I have been using non-systemd guests (gentoo) from a non-systemd host (gentoo) without problem.
Then I need to create a debian guest and I found out that the guest won’t start if /sys/fs/cgroup/systemd is unmounted (which is the case on gentoo host).
After

# mount -t cgroup -o none,name=systemd systemd /sys/fs/cgroup/systemd

the debian guest could start.
But then no way to exec anything in non-systemd containers:

$ lxc exec guest bash
Error: Failed to retrieve PID of executing child process
$ unmount /sys/fs/cgroup/systemd
$ lxc exec guest bash
guest #

What can explain this and how can I fix the issue ?

stgraber · November 26, 2020, 12:00am

Does restarting the broken containers help?

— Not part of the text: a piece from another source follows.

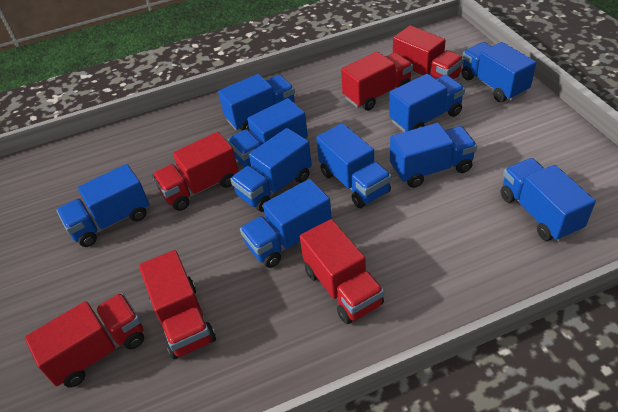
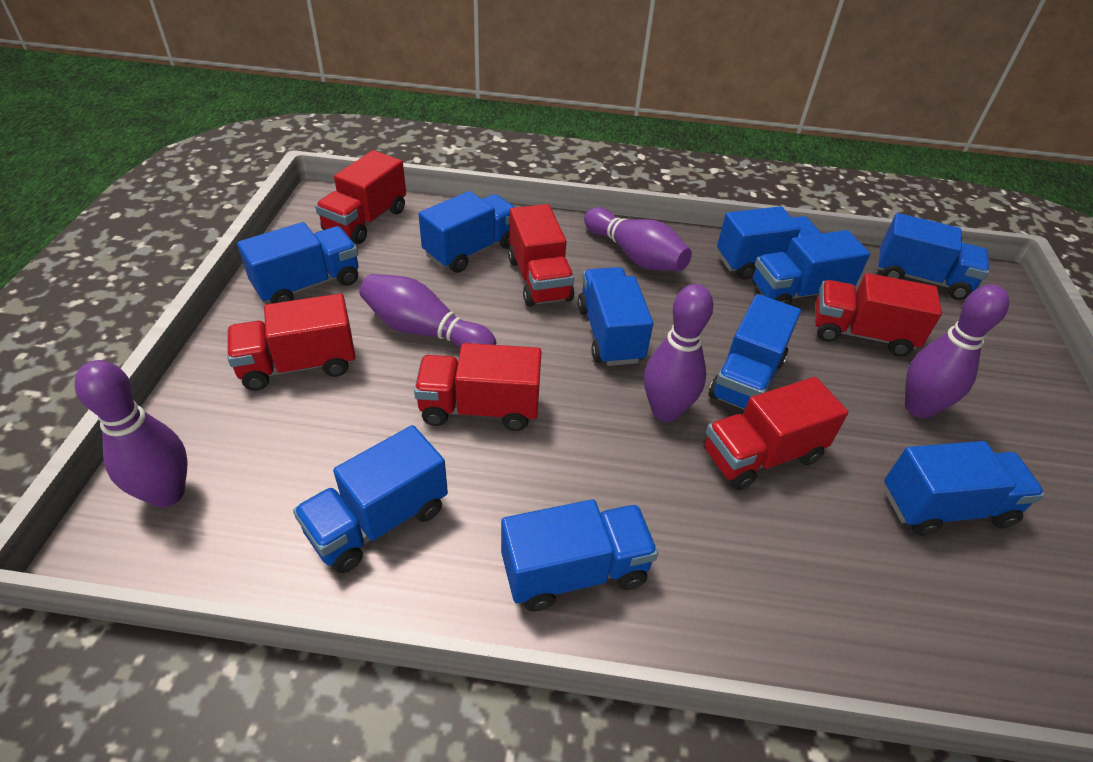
purple bowling pin: 0 -> 5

HGuillemet · November 26, 2020, 9:05am

The container is not really broken: it continues to work as normal after the mount, it’s just I cannot lxc exec.
Restarting the container when systemd is mounted works and I can lxc exec into it afterwards (at least during 15 minutes after the restart).
If I unmount, lxc exec still works.
If I remount, lxc exec still works.

So it seems that if /sys/fs/cgroup/systemd is mounted before I start all my containers, not just systemd containers, there is no issue.

Weird but manageable.
Thank you for your help.

stgraber · November 26, 2020, 4:27pm

Yeah, changing cgroup mount config on a running system is always quite tricky, we’d strongly recommend always mounting name=systemd if you think you may at some point run a container using systemd and have that done as early on boot as possible (prior to any container or even other services starting).